La soledad confusa

GABRIEL ALBIAC – ABC – 25/07/16

· El lugar del poder ha sido aquí el de un solipsismo. Y ese hábito acabó por cobrar peso de evidencia.

En «soledad confusa», dice Góngora haberle sido dictados los versos que cartografían esos pasos de «peregrino errante» mediante los cuales sella su vida de poeta, puede que el más grande de la lengua española. La soledad –o, por metonimia, el desierto, conforme al primer uso que anota Covarrubias– es el territorio propio de la lírica. Si sobre ese territorio se buscara, por el contrario, asentar un discurso político, entonces lo peor quedaría garantizado.

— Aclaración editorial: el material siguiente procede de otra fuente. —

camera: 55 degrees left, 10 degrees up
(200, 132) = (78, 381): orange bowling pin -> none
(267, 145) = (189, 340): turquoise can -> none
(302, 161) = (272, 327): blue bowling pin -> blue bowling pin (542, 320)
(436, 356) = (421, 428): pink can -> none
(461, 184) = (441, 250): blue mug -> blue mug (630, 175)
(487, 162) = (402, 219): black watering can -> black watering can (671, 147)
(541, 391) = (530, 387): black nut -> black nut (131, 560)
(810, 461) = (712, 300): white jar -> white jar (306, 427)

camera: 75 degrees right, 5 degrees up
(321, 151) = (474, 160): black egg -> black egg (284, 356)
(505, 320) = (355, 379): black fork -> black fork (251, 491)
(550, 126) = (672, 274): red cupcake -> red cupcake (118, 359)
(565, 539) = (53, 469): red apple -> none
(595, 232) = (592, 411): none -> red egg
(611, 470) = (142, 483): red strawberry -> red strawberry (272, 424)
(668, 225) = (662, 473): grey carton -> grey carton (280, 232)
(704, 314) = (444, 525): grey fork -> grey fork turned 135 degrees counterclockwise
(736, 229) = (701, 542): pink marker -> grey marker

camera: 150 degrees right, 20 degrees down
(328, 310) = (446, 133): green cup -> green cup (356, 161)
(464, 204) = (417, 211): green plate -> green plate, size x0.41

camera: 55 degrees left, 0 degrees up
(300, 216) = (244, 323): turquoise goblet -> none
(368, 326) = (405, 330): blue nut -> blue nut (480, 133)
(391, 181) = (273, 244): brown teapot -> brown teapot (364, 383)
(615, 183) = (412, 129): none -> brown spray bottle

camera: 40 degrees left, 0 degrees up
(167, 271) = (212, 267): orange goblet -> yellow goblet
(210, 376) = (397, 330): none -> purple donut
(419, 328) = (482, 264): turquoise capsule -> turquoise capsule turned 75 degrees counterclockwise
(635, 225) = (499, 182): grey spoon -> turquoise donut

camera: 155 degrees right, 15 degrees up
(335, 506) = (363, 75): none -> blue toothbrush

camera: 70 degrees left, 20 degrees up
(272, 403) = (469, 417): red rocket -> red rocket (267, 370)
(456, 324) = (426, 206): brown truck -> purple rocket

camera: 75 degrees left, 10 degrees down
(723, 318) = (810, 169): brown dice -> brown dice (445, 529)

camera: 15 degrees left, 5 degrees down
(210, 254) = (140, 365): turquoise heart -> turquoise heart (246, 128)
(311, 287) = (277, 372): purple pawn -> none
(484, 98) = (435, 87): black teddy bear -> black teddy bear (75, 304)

Baruch de Spinoza, que guardaba en su biblioteca de Rijnsburg un ejemplar de la edición de 1633 de «todas las obras de Don Luis de Góngora», no eludirá la paradoja: en tanto que hombres libres, filósofos como poetas están determinados a ser operadores de soledad, de desierto. Y eso hace de ellos material desechable para el político. Porque esos hombres libres «que nada esperan y nada temen, en nada dependen de otra cosa que no sea su propia potestad y son así enemigos del Estado, a los cuales éste puede reprimir».

Y es que en el político, en ese que necesariamente monta su potencia sobre el artefacto del sujeto múltiple al cual Hobbes llama Leviatán, en el político nada se asienta en soledad ni desierto; ni en libertad, por tanto. La perseverancia del Estado, que el efímero gobernante garantiza, resulta de una composición de fuerzas compleja. Por algo elemental, ineludible, constrictivo: «la libertad de espíritu es una virtud privada, mientras que la virtud del Estado es la seguridad».

Estar en lo político –estar en el Estado– es estar en la lógica de coacciones reguladas que estabilizan durante algún tiempo a una muchedumbre. No hay en eso lugar para hombre libre. Lo que es lo mismo: para hombre solo. Lo que en el poeta, el artista, el filósofo es virtud se hace vicio en el gobernante. Que ni puede nunca ser un hombre libre, ni aún menos creer serlo. Porque es su función ser tan sólo instrumento de coerción regulada. Y así, «un Estado que dependa de la confianza en un cualquiera…, no tendrá ninguna estabilidad».

Es tragedia específica de la España contemporánea que los agentes del poder se hayan, sin excepción, visto a sí mismos como hombres providenciales, de cuyo libre criterio y solitaria decisión pendiese el destino común de la nación. Ya bajo forma de dictadura, ya de democracia, cada cual que aquí llegó al control del ejecutivo se juzgó mandatado –por la gracia de Dios o por la de los electores– a no buscar conformidad más que consigo mismo.

Régimen de monopartido –pleno, imperfecto o alternado–, el lugar del poder ha sido aquí el de un solipsismo. Y ese hábito acabó por cobrar peso de evidencia. Hasta hace algo menos de un año. El fin de eso debería haber puesto fin al autismo de los gobiernos monocolores. E inaugurado un tiempo de mando negociado. En vez de ello, sólo ha generado parálisis. Desde hace ya casi un año.

Va en la miseria de nuestros políticos este perder una ocasión de oro. Atrincherados en el uso más anacrónico de la política: esa mala «soledad confusa».